ELLE aims to challenge societies views on young children with big creative dreams. The film highlights the issues in the UK’s education system neglecting arts and cutting it out of the school curriculum, and the increasing number of historically important arts venues and communities forced to be shut or torn down to make room for flats and offices.

Okay, so dancing isn’t on the curriculum this year at Elle’s school – I don’t think it ever was in normal state schools (apart from primary school gym classes on the run up to Christmas in the late 70s but again that was maybe just me). The other creative classes – Art, music, English, woodwork and metalwork, cooking – are not mentioned in the film so it could be that they’re all fine. Yes I know they’re not fine, but my point is that the film picked one of the most obscure school subjects to highlight the issue and they highlighted it by giving the girl an amazing opportunity to further her study in a specialist school. An opportunity that her mother and teacher are both really keen on helping her achieve. So I think the point was missed in the concept or, at least, I missed it. I also missed the bit where they allude to the closure of arts venues in the community. I know the dance teacher said “we’re not going to be here much longer” but we already knew Dance was going to be taken off the curriculum so that’s just a statement of fact and I didn’t tie it into thinking that the theatre building (which I assumed was part of the school) was going to close. We didn’t get the views of closed theatres, abandoned buildings or even torn posters that would have (albeit in a cliched way) covered the point a bit better.

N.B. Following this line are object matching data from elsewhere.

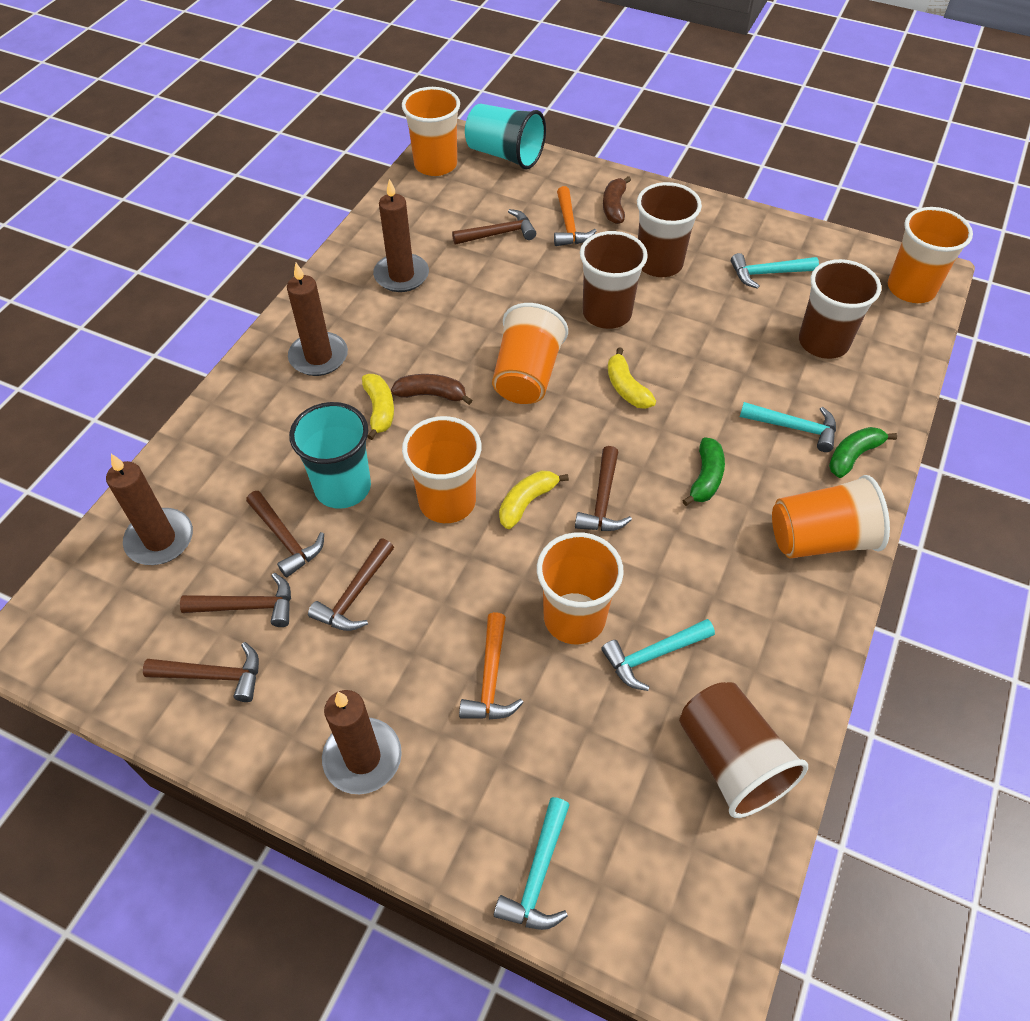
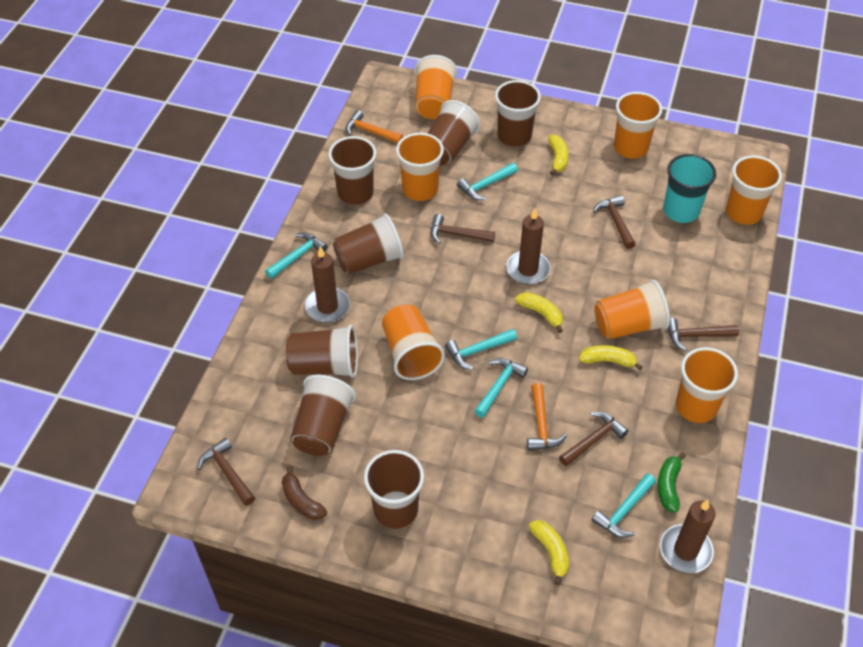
brown banana: 2 -> 1
brown candle: 4 -> 3
brown cup: 4 -> 7
brown hammer: 6 -> 5
green banana: 2 -> 1
orange cup: 6 -> 7
turquoise cup: 2 -> 1
turquoise hammer: 4 -> 5
yellow banana: 3 -> 4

But maybe it was just me. The points were likely all there but I just didn’t pick up on them. Film-making, like all art, as much about the intention, which is a worthy one in this case, as it is the end product. And all art is subjective, there is no right or wrong way in either making or viewing art. Just because I didn’t get the point of the film doesn’t make it a bad film or me a bad viewer, just that, this time, we didn't seem to be dancing to the same tune.